King Makers?: Talk Radio, the Media Exemption, and Its Impact on the Washington Political Landscape
Political talk radio is a lucrative and influential business. Rush Limbaugh, the most powerful voice in talk radio, signed an eight-year contract extension in 2008 for a total value of about $400 million. Limbaugh’s weekly listeners number somewhere between 14 and 20 million. Limbaugh was so influential in the Republican congressional elections of 1994, in which the Republicans took control of the House of Representatives for the first time in 54 years, that the congressional Republicans made him an honorary member of the freshman class.

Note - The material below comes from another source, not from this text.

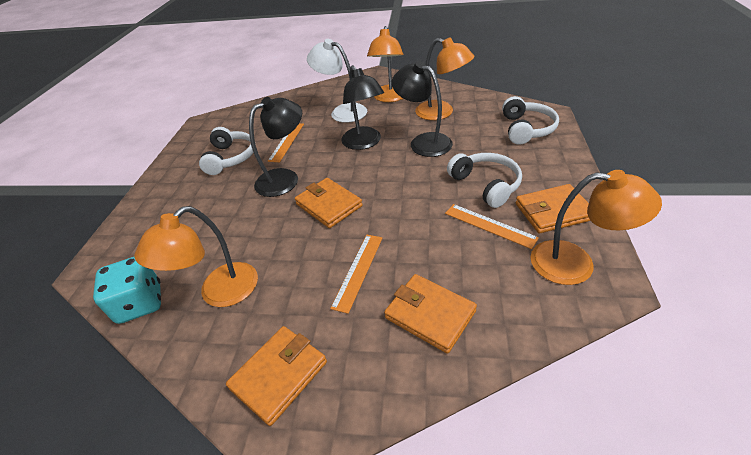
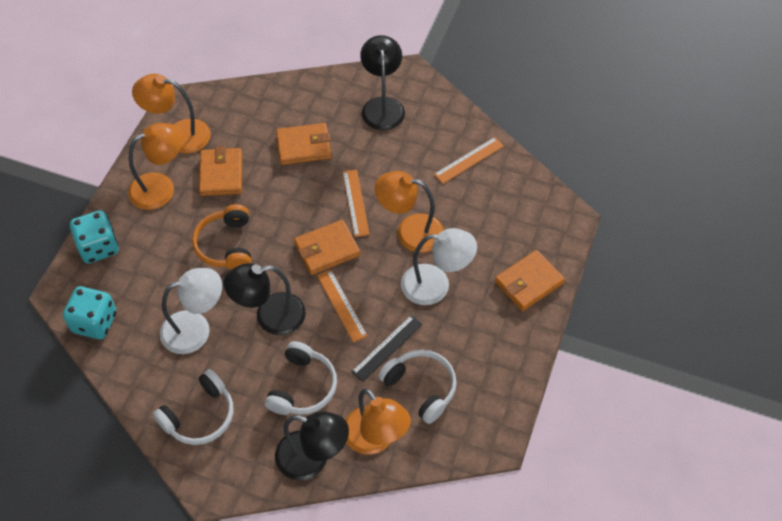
black ruler: 0 -> 1
orange headphones: 0 -> 1
turquoise dice: 1 -> 2
white lamp: 1 -> 2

Some have argued that because of its influence upon the electorate and upon particular campaigns, such radio commentary should fall within applicable campaign finance regulations. It is here, in the conflict between the competing policies of the First Amendment and campaign finance regulations, that a media exemption exists, protecting talk radio from the reach of those regulations. The conflict between the protection of the press and the goals of campaign finance regulations reached a crescendo in Washington State during the 2006 election cycle, culminating with the Washington State Supreme Court 2007 decision in San Juan Island v. No New Gas Tax. This Comment argues that despite the holding of the No New Gas Tax court, Washington’s version of the media exemption should be narrowed in its application to talk show hosts, allowing it to more fully realize the goals of campaign finance regulations. Although it is difficult to draw a line that balances the competing interests of First Amendment protection and campaign finance regulations, it would be possible to narrow the media exemption so that First Amendment rights are protected, while also better achieving the goals of campaign finance reform. This Comment does not suggest that the individual conduct of a radio talk show host should force the removal of the shield of the media exemption and mandate that the broadcasting station disclose such conduct as an in-kind contribution or expenditure of a political campaign, subject to the same limits and restrictions as other contributions. Rather, this Comment argues that talk show hosts who do not equally present both sides of campaign issues should file a report with the Washington State Public Disclosure Commission showing the duration and value of the air time provided. This approach would protect the purpose of campaign finance disclosures by revealing the equivalent amount of money an opponent would have to spend to buy air time to promote their views or candidacy, while also protecting free speech interests.
Joshua M. Duffy, King Makers?: Talk Radio, the Media Exemption, and Its Impact on the Washington Political Landscape, 33 SEATTLE U. L. REV. 191 (2009).